David Varno is the fiction reviews editor at Publishers Weekly and a freelance critic. He received an M.F.A. in Fiction from Columbia University and his writing has appeared in BOMB, the Brooklyn Rail, the Cleveland Plain Dealer, Electric Literature, Minneapolis Star-Tribune, Newsday, On the Seawall, Paste, Tin House, Words Without Borders, and other publications. David has served as Fiction Chair and VP/Technology. 

Oscar Villalon is the managing editor of ZYZZYVA, which features author Q&As and book reviews on its website, as well as author interviews in the print journal. As part of ZYZZYVA’s slate of public events each year, Villalon has also conducted on-stage interviews with authors as well as emceeing ZYZZYVA readings and moderating panels. A former NBCC board member, he recently served on the jury for the Los Angeles Times Christopher Isherwood Prize and the jury for Pulitzer Prize in fiction. Born and raised in Southern California, he lives with his family in San Francisco. 

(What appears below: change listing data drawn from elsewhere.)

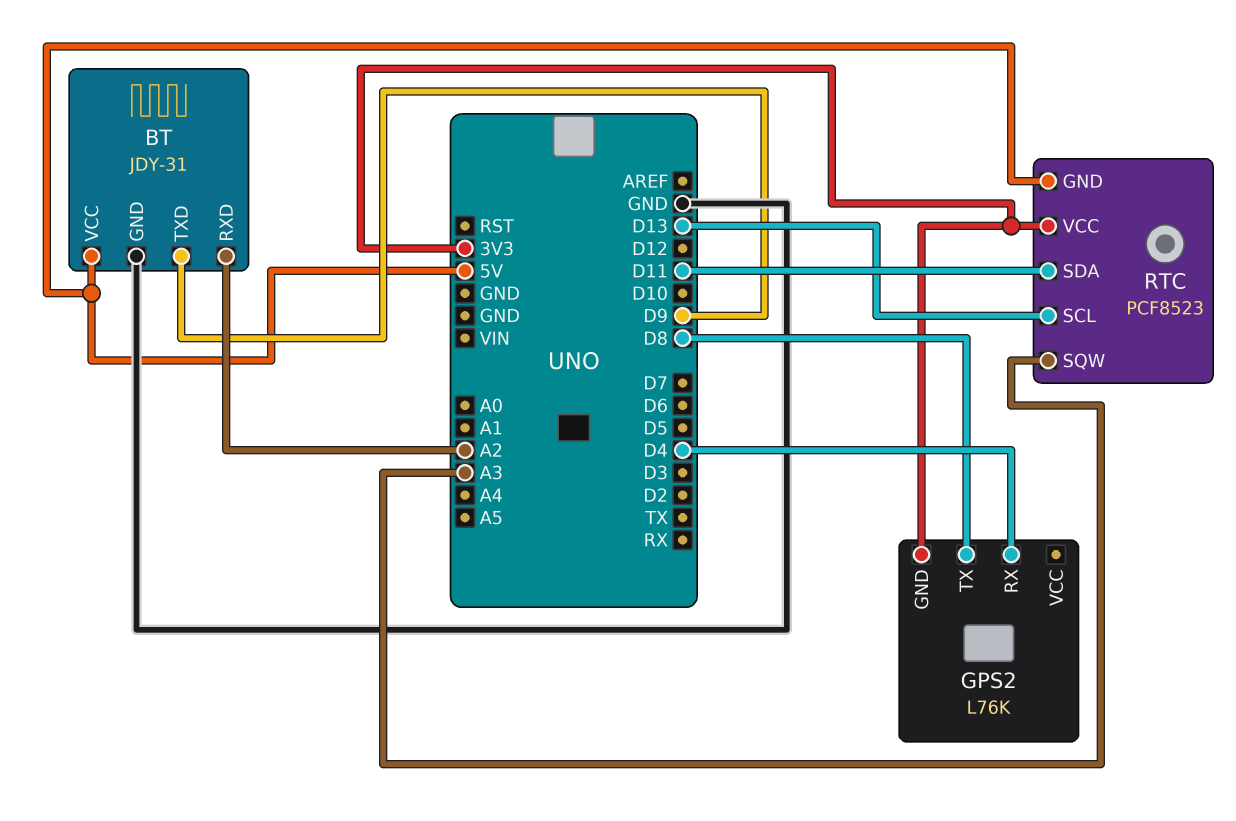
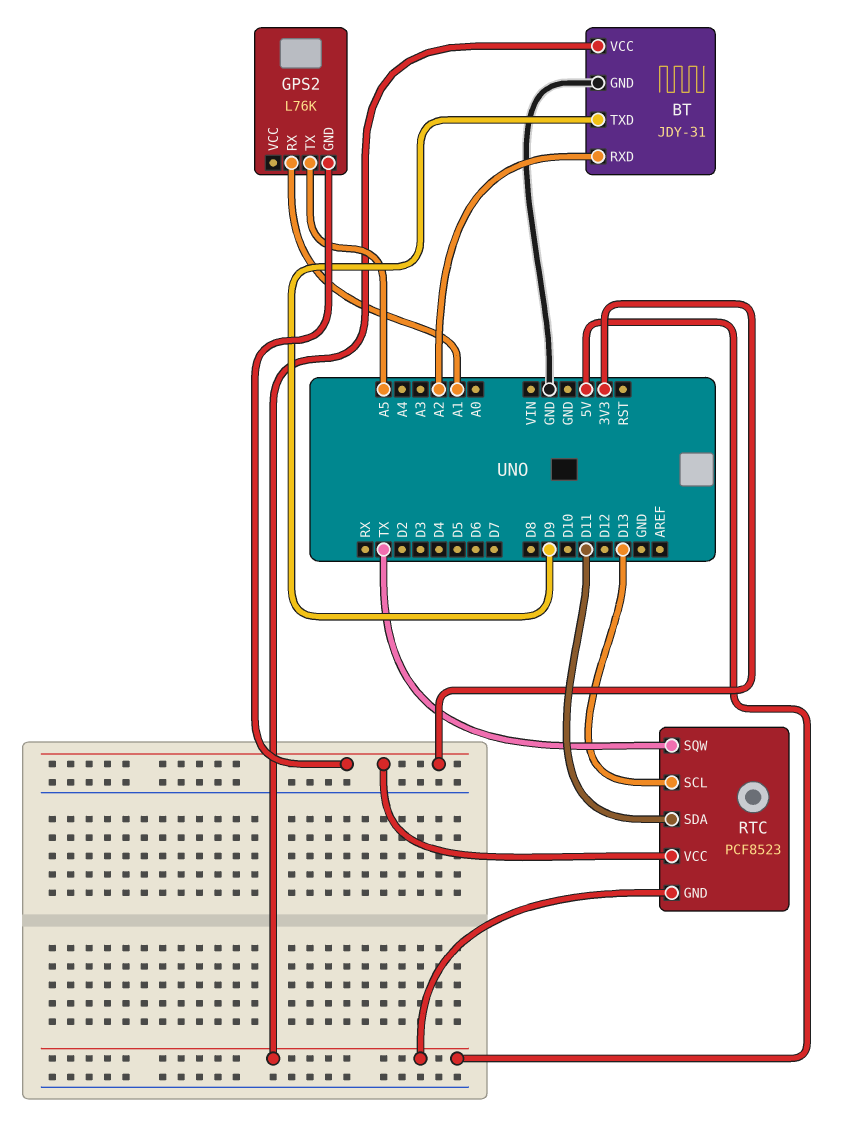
GPS2 pin RX: D4 -> A1
GPS2 pin TX: D8 -> A5
RTC pin SQW: A3 -> TX

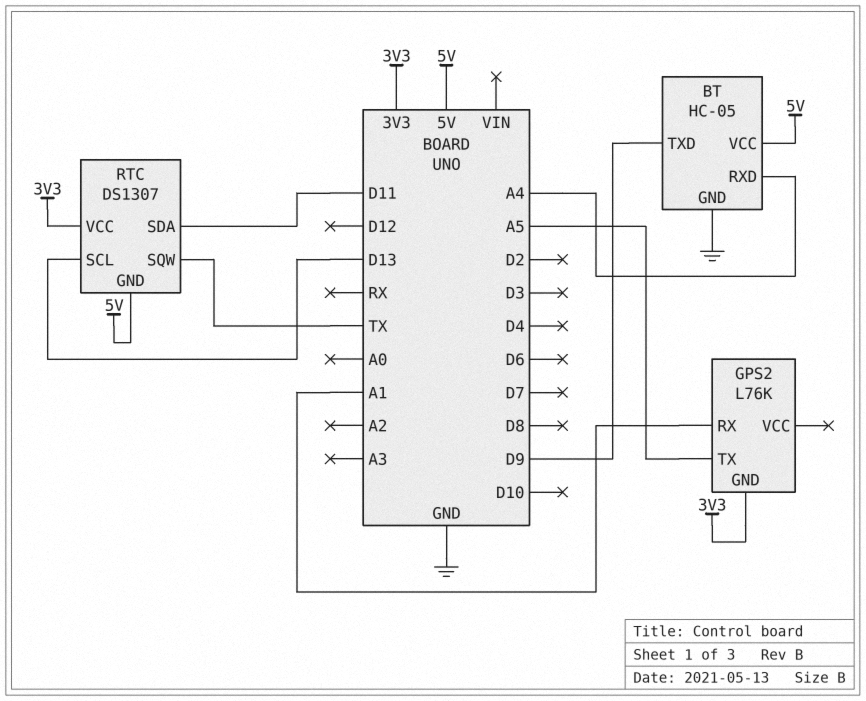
BT: JDY-31 -> HC-05
BT pin RXD: A2 -> A4
RTC: PCF8523 -> DS1307

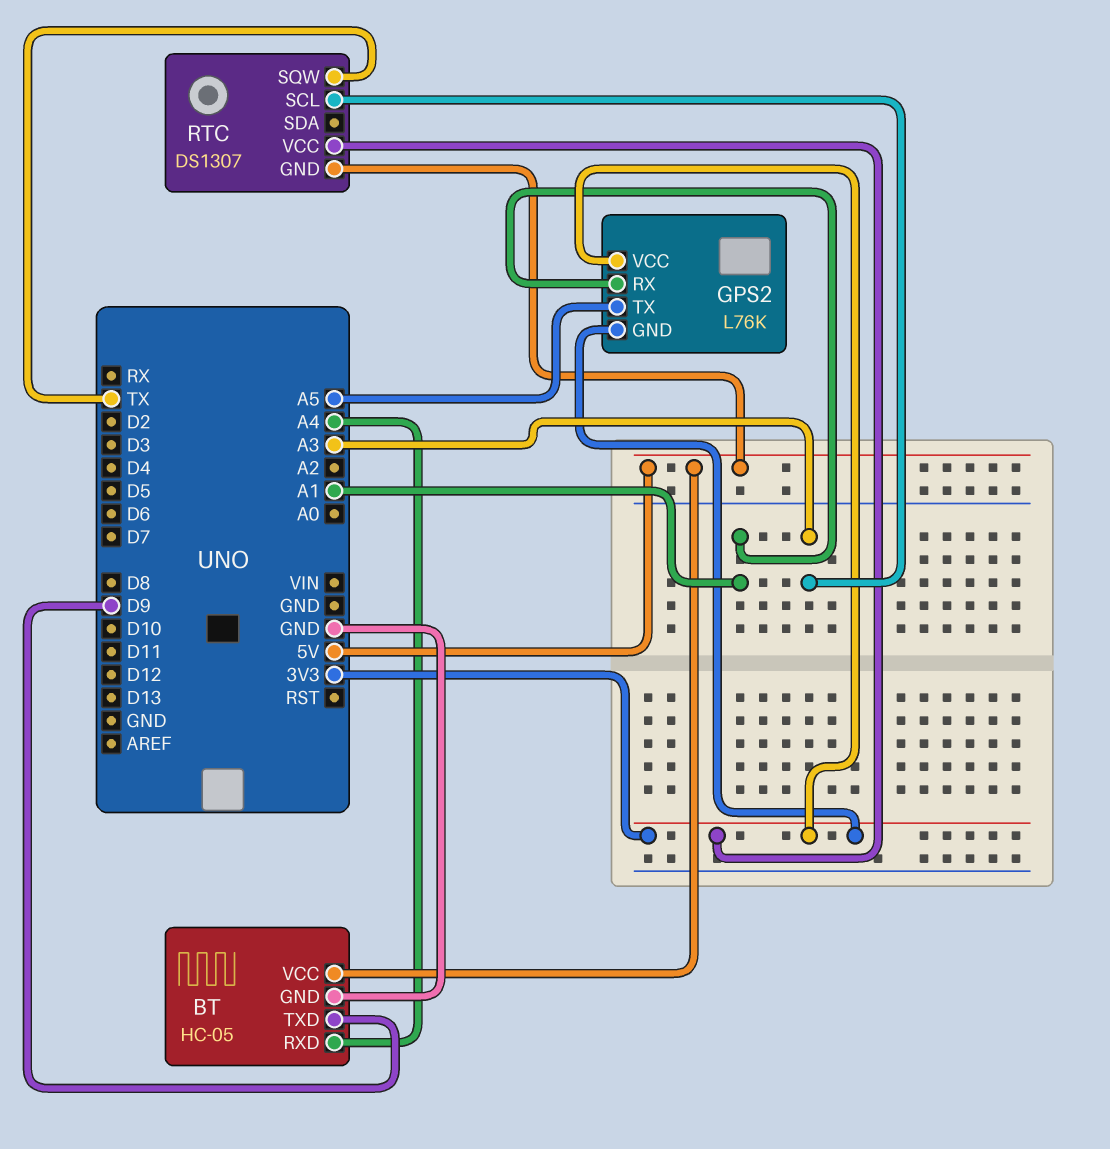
GPS2 pin VCC: none -> 3V3
RTC pin SCL: D13 -> A3
RTC pin SDA: D11 -> none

Harriet Washington is the author of Medical Apartheid, which won a National Book Critics Circle Award, the 2007 PEN Oakland Award, and the 2007 American Library Association Black Caucus Nonfiction Award. She has been a fellow in medical ethics at the Harvard Medical School, a senior research scholar at the National Center for Bioethics at Tuskegee University, a fellow at the Harvard School of Public Health, and the recipient of a John S. Knight Fellowship at Stanford University.